Had the unanimous decision for Frazier been the end of the story, the match would have been memorable and the legacies of both fighters likely different. But Ali-Frazier 1 ranks atop so many lists of epic boxing battles because it was just the beginning. The pair met in the ring two more times. Their next rendezvous was just under three years later, again at Madison Square Garden, and this time it was Ali emerging victorious in the non-title bout. By that time Frazier had been humbled by George Foreman and Ali had suffered a second loss and a broken jaw at the hands of Ken Norton. To some it was a match between two boxers in their twilight.
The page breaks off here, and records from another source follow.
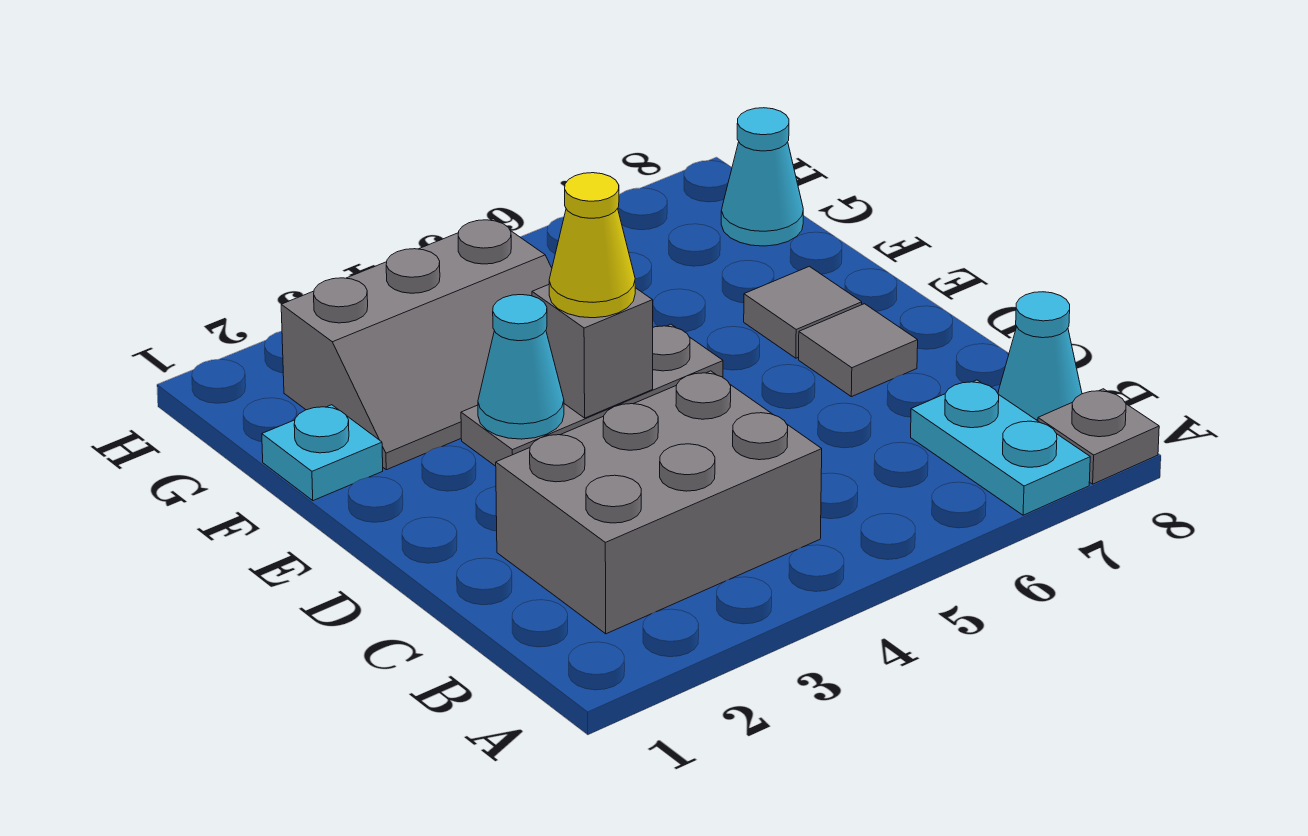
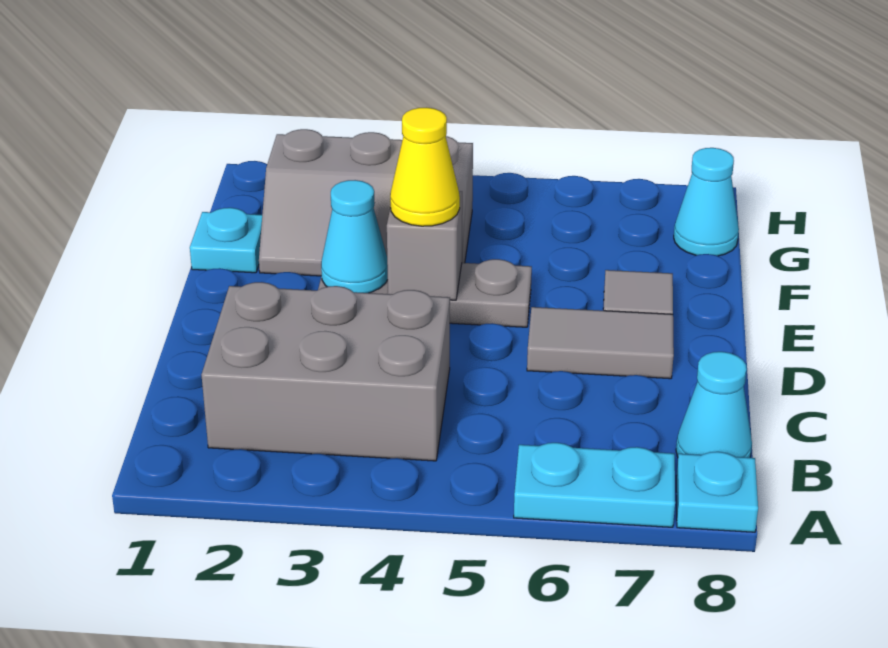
cyan plate A7:B7 level 1 -> cyan plate A6:A7 level 1
grey plate A8 level 1 -> cyan plate A8 level 1
grey tile D7 level 1 -> grey tile D6:D7 level 1

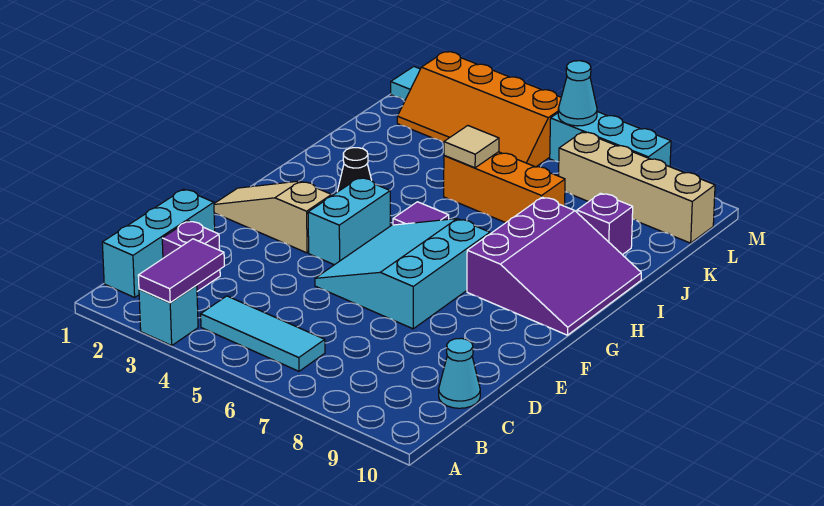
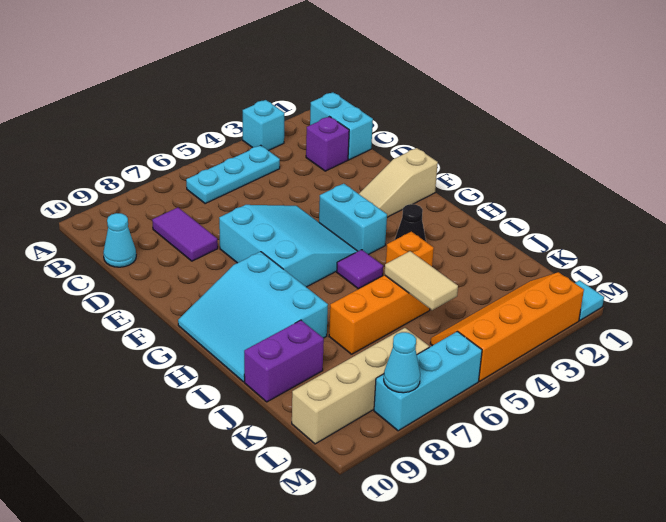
purple tile A3:B3 level 2 -> purple tile C8:D8 level 1
cyan brick B1:D1 level 1 -> cyan brick B1:C1 level 1
cyan tile B4:B6 level 1 -> cyan plate B4:B6 level 1
tan slope F1:F3 level 1 top 3 -> tan slope F1:F3 level 1 top 1
purple slope G8:I10 level 1 top 8 -> cyan slope G8:I10 level 1 top 8
none -> orange brick I4 level 1
tan tile J5 level 2 -> tan tile J5:K5 level 2
purple brick J9 level 1 -> purple brick J9:J10 level 1
cyan cone M6 level 2 -> cyan cone M8 level 2

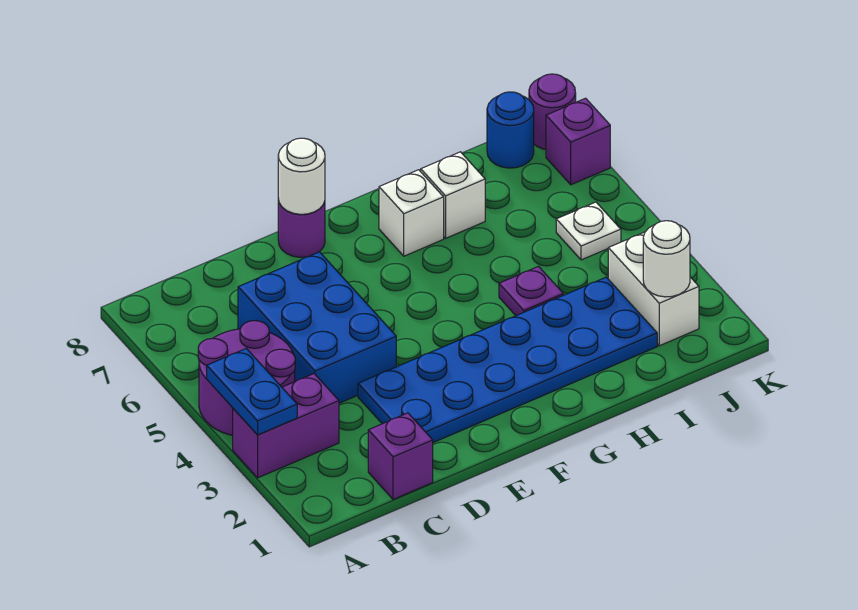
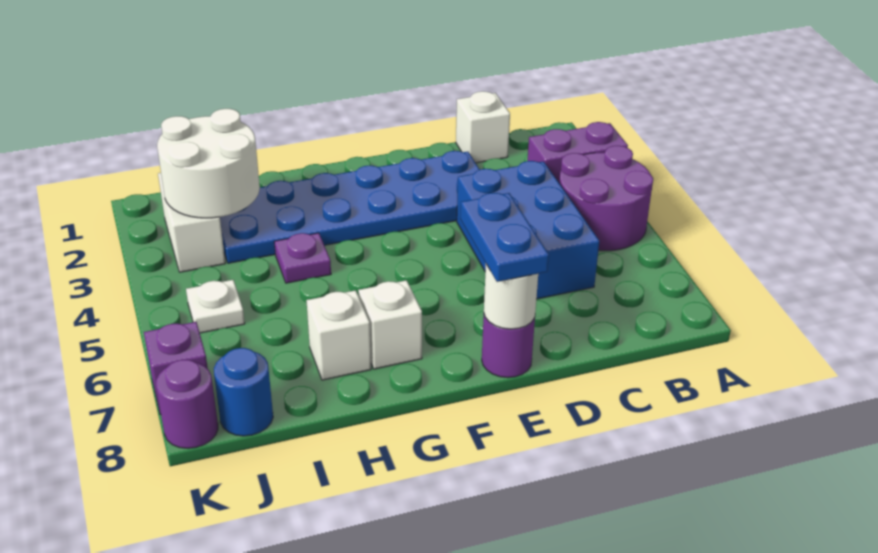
blue plate A3:A4 level 2 -> blue plate E7:E8 level 3
purple brick C1 level 1 -> white brick C1 level 1
white round brick J2 level 2 -> white round brick I2:J3 level 2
But Ali’s victory was the springboard to a title bout against Foreman. Nine months later, on a steamy night in Zaire, Ali won his title back with a brilliant strategy in a fight most of the boxing media expected him to lose badly. The improbable victory – to everyone but Ali – paved the way for the rubber match against Frazier. One year later, in the even steamier Philippine capital, they were scheduled for a 15-round title bout. For 14 of those 15 the two battled as if their lives were at stake; indeed, Ali would later say the “Thrilla in Manila” was “the closest thing to death.” Late in the bout, Ali’s hammering to Frazier’s face began to close the challenger’s eyes so he could barely see. In the 13th an Ali right sent Frazier’s mouthpiece flying, and in the next round Ali pressed his advantage. Before the bell to start the final round sounded, Frazier’s cornermen signaled the referee that they had seen enough. The troika between Ali and Frazier, an indelible part of boxing history, was complete.
Finally of course, that first match between the two, on that long-ago March night, is historic because of its context. Ali was the underdog because he had been idled for almost four years by his refusal to be drafted into the military. In an America riven by race and the war in Vietnam, he was a hero to some and a pariah to many. Inevitably, in an easy characterization that was not entirely fair, Frazier became his antithesis to many fans and writers. The result of their first fight was cast as vindication for a certain point of view. But as Ali remained unbowed, quickly appearing on late night talk shows while Frazier was hospitalized, and, over time, as the mood of the country shifted, the loser according to the judges became the winner of hearts and minds.
Fifty years ago this week, Joe Frazier won the fight. But in the moment of defeat, Muhammad Ali began a journey that won the world. For while Frazier was one of the finest fighters of his generation, a boxer with outsized determination whose devastating left hook could send any opponent crashing to the canvas, it was Ali who grasped the larger context in which the fisticuffs inside the ring played out. Ali understood the power of sports to deliver a message, and he did so with bombast and braggadocio, but also with goodness and grace. Joe Frazier was a great fighter, but Muhammad Ali realized that only one fighter could be the Greatest.